The COVID-19 pandemic disproportionately affects adults compared with children. Adults have an increased risk of developing severe COVID-19, including the acute respiratory distress syndrome, which can result in death, especially among older individuals with comorbidities (3,4). In contrast, children are more likely to have asymptomatic infections and to experience mild symptoms (5). Children who require ambulatory care or hospitalization seem to have more gastrointestinal symptoms than adults, including vomiting and diarrhea (12). These gastrointestinal manifestations thus pose important challenges to clinicians at the time of diagnosis, and testing stools of children with suspected SARS-CoV-2 infections who have negative RT-PCR tests from respiratory samples could aid to confirm infections, especially among children presenting late to the clinics.
During the SARS-CoV-1 outbreak in 2003, fecal shedding was observed in 86% of infected individuals during the first 6 to 14 days of illness and could persist for >30 days from illness onset (13). Similarly, the Middle East Respiratory Syndrome-CoV was detected in the stools of 15% of patients for up to 24 days after illness onset (14). In this study, SARS-CoV-2 RNA was detected more frequently in respiratory samples at admission, but fecal samples remained RNA positive well after respiratory samples had become RT-PCR negative.
Although it is uncertain at this moment whether these are live virus or just RNA fragments, this finding could raise a concern on the isolation policy for the COVID-19 patients, particularly during the recovery phase.
Although our focus was on SARS-CoV-2 shedding in fecal samples of children, similar persistent viral RNA shedding is reported in adults (15,16). A retrospective cohort of COVID-19 in China identified SARS-CoV-2 RNA in the stools of 59% of patients, with a similarly longer duration of shedding in stools than in the respiratory samples and peak RNA loads that occurred later in stools than in respiratory samples (17).

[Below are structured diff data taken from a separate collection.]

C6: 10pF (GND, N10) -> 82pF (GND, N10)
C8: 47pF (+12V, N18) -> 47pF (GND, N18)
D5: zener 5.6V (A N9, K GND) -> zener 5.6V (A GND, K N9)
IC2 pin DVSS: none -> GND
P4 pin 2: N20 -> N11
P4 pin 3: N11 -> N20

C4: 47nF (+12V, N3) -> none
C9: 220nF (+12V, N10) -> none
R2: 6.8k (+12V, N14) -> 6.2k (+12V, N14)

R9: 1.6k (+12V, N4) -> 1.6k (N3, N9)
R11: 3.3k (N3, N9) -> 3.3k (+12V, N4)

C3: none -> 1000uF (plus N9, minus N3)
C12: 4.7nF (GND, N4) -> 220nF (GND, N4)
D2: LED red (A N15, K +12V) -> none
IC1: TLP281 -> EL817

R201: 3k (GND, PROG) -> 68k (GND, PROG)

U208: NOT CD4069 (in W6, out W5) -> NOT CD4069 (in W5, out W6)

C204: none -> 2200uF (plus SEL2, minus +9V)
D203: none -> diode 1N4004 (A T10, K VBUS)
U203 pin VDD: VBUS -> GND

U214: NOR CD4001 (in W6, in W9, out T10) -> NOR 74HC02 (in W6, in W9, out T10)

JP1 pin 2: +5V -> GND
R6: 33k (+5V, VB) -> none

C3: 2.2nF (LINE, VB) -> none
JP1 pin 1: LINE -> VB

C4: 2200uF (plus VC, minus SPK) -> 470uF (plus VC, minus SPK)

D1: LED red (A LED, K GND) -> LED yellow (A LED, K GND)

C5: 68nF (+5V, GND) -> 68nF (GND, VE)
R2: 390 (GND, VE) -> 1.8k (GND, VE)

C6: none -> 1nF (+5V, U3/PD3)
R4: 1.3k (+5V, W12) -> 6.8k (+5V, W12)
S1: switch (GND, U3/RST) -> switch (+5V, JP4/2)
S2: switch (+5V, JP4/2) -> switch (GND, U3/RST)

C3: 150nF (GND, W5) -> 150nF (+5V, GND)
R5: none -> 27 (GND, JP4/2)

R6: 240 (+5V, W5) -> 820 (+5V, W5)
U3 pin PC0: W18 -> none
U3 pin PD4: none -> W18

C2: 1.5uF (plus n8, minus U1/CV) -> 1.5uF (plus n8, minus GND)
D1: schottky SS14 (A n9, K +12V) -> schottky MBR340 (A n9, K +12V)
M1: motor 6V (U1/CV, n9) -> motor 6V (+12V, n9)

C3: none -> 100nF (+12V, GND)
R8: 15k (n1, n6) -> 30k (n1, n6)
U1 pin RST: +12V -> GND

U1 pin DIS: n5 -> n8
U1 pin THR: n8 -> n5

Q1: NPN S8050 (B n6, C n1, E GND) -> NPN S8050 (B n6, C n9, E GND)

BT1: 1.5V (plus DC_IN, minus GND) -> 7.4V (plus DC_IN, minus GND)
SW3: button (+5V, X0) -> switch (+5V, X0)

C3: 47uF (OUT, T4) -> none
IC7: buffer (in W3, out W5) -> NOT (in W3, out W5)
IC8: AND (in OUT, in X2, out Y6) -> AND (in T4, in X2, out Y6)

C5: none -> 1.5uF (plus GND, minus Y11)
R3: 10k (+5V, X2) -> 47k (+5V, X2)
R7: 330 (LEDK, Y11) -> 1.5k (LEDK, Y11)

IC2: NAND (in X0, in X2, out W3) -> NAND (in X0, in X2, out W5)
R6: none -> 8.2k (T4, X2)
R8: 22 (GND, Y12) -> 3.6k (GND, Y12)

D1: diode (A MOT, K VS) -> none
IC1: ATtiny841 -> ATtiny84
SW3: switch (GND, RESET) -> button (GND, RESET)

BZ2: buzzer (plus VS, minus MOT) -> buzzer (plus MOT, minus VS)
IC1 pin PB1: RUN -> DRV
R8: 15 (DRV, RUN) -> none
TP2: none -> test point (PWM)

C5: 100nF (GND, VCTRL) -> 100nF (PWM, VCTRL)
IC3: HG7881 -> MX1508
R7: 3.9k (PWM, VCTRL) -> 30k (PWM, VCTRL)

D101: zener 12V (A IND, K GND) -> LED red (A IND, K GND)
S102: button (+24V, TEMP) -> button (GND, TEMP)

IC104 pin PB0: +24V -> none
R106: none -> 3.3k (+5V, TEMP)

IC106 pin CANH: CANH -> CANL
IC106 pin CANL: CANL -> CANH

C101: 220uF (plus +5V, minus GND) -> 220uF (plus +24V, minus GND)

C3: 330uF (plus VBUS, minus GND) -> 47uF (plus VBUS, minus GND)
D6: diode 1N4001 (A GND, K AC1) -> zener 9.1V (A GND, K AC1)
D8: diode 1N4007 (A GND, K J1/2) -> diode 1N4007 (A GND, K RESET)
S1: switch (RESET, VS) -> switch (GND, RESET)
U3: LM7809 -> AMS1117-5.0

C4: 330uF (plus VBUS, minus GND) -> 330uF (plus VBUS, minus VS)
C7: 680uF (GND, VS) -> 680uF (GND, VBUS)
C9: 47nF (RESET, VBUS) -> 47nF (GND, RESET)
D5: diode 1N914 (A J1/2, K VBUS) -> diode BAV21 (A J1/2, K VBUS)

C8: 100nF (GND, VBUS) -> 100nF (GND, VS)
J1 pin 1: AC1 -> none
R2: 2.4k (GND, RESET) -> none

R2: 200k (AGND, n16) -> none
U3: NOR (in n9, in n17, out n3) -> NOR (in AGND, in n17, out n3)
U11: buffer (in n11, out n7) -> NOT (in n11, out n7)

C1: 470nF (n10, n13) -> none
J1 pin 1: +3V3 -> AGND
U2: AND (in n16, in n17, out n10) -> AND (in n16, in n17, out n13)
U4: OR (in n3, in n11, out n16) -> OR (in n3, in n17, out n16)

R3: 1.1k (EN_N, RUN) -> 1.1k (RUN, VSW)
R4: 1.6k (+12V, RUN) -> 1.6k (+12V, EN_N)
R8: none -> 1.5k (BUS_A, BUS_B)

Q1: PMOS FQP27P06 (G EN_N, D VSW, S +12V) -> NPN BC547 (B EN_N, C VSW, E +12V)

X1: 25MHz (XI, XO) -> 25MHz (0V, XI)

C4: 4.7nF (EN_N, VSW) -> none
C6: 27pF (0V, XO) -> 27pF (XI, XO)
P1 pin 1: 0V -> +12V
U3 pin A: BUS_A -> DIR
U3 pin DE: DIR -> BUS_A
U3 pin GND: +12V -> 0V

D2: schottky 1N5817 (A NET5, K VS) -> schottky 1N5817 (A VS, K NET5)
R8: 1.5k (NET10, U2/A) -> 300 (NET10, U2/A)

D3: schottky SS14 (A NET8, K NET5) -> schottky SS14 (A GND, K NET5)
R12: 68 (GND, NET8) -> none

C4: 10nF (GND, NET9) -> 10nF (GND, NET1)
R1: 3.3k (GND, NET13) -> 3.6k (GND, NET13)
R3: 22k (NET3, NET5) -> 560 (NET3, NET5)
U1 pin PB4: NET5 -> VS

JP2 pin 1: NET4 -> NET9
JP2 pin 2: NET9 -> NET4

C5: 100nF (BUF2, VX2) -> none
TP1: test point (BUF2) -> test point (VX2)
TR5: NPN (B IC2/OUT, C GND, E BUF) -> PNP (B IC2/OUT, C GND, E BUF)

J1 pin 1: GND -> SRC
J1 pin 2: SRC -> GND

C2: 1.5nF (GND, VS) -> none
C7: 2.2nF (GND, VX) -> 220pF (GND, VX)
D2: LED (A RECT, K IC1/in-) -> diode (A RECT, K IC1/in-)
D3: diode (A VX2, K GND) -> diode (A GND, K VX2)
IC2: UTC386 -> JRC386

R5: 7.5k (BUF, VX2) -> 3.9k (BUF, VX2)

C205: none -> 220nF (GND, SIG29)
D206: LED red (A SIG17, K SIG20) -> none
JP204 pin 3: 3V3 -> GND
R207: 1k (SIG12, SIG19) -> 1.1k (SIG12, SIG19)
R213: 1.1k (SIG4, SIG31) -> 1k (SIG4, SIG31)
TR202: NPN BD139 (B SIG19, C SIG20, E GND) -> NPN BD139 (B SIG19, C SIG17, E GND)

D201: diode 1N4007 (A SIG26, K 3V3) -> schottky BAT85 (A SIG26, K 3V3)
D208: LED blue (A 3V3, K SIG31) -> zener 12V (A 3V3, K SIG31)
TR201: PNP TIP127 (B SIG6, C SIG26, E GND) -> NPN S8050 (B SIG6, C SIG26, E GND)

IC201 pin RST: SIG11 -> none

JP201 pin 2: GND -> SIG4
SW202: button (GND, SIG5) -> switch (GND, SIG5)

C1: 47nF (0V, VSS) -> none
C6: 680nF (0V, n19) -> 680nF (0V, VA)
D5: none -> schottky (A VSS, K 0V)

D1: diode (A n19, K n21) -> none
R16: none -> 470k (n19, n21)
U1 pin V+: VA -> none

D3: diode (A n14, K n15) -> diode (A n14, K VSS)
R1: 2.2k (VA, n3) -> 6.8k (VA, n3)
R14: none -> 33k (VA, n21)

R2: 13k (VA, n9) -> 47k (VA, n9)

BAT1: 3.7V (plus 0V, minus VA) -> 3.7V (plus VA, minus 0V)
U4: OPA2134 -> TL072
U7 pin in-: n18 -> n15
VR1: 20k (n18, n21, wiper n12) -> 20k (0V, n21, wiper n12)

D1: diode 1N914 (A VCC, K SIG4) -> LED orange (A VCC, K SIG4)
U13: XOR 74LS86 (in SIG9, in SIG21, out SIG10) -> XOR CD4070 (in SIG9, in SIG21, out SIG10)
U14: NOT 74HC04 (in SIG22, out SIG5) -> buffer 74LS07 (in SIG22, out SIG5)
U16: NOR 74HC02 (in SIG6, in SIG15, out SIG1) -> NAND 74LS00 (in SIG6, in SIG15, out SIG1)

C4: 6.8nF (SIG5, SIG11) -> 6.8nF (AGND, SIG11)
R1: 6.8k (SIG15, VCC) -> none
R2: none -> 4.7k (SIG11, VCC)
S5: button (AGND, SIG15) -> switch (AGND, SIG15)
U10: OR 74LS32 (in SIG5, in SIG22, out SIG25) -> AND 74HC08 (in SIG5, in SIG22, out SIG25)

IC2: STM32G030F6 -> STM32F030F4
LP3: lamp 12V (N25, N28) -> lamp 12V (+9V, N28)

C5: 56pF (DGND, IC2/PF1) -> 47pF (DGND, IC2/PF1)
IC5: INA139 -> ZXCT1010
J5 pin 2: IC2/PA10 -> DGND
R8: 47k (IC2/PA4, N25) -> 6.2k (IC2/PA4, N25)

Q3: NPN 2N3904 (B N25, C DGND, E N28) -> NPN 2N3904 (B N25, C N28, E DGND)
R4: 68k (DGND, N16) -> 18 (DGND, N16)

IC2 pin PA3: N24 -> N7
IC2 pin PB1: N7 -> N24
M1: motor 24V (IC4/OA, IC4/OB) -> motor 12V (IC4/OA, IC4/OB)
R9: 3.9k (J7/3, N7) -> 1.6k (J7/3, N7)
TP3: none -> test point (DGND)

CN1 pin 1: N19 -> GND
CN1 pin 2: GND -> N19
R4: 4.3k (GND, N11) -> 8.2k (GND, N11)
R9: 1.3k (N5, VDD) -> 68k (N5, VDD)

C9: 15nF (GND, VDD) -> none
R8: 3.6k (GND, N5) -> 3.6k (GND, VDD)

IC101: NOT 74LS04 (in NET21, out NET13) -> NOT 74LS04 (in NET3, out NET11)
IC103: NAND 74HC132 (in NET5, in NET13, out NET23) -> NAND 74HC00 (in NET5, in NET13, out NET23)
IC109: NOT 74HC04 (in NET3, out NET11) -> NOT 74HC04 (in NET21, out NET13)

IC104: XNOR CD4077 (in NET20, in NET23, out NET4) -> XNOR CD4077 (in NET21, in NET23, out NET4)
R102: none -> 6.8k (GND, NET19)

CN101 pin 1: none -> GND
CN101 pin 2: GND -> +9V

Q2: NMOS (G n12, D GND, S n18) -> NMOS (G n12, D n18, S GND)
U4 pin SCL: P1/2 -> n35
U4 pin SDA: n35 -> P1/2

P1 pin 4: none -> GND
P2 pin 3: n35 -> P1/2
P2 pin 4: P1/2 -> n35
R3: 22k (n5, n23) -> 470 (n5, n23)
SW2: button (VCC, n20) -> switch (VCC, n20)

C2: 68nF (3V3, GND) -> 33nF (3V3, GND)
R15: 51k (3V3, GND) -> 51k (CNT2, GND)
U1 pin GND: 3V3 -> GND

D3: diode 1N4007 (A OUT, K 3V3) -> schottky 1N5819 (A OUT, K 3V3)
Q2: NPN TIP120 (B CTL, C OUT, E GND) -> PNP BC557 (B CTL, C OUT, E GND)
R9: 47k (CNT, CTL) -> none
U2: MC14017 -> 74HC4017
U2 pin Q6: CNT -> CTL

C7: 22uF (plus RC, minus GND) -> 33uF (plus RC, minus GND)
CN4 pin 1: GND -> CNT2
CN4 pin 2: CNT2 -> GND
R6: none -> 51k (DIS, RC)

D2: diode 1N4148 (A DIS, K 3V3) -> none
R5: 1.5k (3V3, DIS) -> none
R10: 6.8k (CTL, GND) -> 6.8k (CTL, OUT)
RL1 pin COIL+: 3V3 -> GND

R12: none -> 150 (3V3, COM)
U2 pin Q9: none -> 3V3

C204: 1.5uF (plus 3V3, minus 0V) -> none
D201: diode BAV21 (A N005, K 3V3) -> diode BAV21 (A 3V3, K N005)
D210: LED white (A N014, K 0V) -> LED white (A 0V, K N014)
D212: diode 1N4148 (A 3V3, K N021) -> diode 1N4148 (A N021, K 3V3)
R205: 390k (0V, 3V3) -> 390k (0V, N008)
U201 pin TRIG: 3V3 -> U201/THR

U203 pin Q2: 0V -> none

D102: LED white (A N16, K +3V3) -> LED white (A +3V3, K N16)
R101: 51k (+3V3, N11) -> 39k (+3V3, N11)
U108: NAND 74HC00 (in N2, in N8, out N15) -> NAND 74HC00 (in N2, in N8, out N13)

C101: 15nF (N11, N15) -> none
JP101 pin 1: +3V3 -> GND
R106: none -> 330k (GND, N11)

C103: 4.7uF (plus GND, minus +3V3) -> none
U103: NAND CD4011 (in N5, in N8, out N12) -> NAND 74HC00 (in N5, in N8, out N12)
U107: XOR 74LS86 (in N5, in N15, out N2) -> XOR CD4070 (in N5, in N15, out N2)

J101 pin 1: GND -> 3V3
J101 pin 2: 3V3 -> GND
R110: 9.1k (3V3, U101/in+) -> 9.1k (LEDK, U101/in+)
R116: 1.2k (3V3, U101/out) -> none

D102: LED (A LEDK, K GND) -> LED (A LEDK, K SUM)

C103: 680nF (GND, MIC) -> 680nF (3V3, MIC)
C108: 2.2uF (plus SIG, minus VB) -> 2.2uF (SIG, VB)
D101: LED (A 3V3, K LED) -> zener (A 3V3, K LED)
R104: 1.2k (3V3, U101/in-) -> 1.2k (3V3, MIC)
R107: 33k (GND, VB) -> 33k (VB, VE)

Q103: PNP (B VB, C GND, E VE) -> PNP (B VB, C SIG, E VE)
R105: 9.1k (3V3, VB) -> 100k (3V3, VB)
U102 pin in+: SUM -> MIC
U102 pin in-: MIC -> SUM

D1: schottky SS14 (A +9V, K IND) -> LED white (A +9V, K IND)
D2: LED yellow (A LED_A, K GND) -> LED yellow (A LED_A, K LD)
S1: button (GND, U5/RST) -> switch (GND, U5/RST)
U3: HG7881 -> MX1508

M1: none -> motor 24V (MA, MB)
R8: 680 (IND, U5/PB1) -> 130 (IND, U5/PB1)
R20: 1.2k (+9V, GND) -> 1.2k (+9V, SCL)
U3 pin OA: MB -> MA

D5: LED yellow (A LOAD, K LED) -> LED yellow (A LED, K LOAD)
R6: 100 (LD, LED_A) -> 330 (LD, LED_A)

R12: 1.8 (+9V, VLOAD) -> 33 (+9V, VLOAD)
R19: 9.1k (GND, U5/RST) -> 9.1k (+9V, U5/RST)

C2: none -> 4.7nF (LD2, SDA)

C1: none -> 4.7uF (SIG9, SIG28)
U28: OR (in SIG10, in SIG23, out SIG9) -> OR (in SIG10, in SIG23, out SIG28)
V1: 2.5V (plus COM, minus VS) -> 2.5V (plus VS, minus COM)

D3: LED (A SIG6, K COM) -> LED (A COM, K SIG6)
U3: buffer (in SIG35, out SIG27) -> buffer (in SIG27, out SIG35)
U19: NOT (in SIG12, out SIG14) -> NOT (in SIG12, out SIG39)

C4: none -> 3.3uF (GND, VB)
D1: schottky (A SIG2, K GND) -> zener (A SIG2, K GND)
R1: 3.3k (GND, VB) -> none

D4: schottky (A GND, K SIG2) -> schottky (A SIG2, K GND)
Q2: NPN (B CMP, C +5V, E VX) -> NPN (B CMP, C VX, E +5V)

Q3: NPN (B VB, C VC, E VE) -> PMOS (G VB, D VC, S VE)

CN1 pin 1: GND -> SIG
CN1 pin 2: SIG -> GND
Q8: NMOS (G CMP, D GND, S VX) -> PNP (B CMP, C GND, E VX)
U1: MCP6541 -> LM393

Our findings should be interpreted with caution. This is a preliminary review of case series on fecal SARS-CoV-2 transmission, with findings based on hospitalized children who typically have a high viral load. Fecal RNA shedding from asymptomatic children who did not require medical care is still unknown. Limited evidence exists on whether SARS-CoV-2 RNA shedding from stools is infectious and whether fecal viral shedding plays a role in the dissemination of infection.
In summary, as SARS-CoV-2 RNA shedding seems to be present in feces for a longer time than in respiratory samples. Although fecal SARS-CoV-2 presence in feces does not confirm its transmissibility, the rapid and prolific spread of the COVID-19 disease worldwide indicates other transmission routes are also plausible. More evidence of SARS-CoV-2 RNA in stools is necessary to determine its longer-term patterns of fecal excretion and whether asymptomatic and mildly ill individuals have persistence of fecal viral shedding.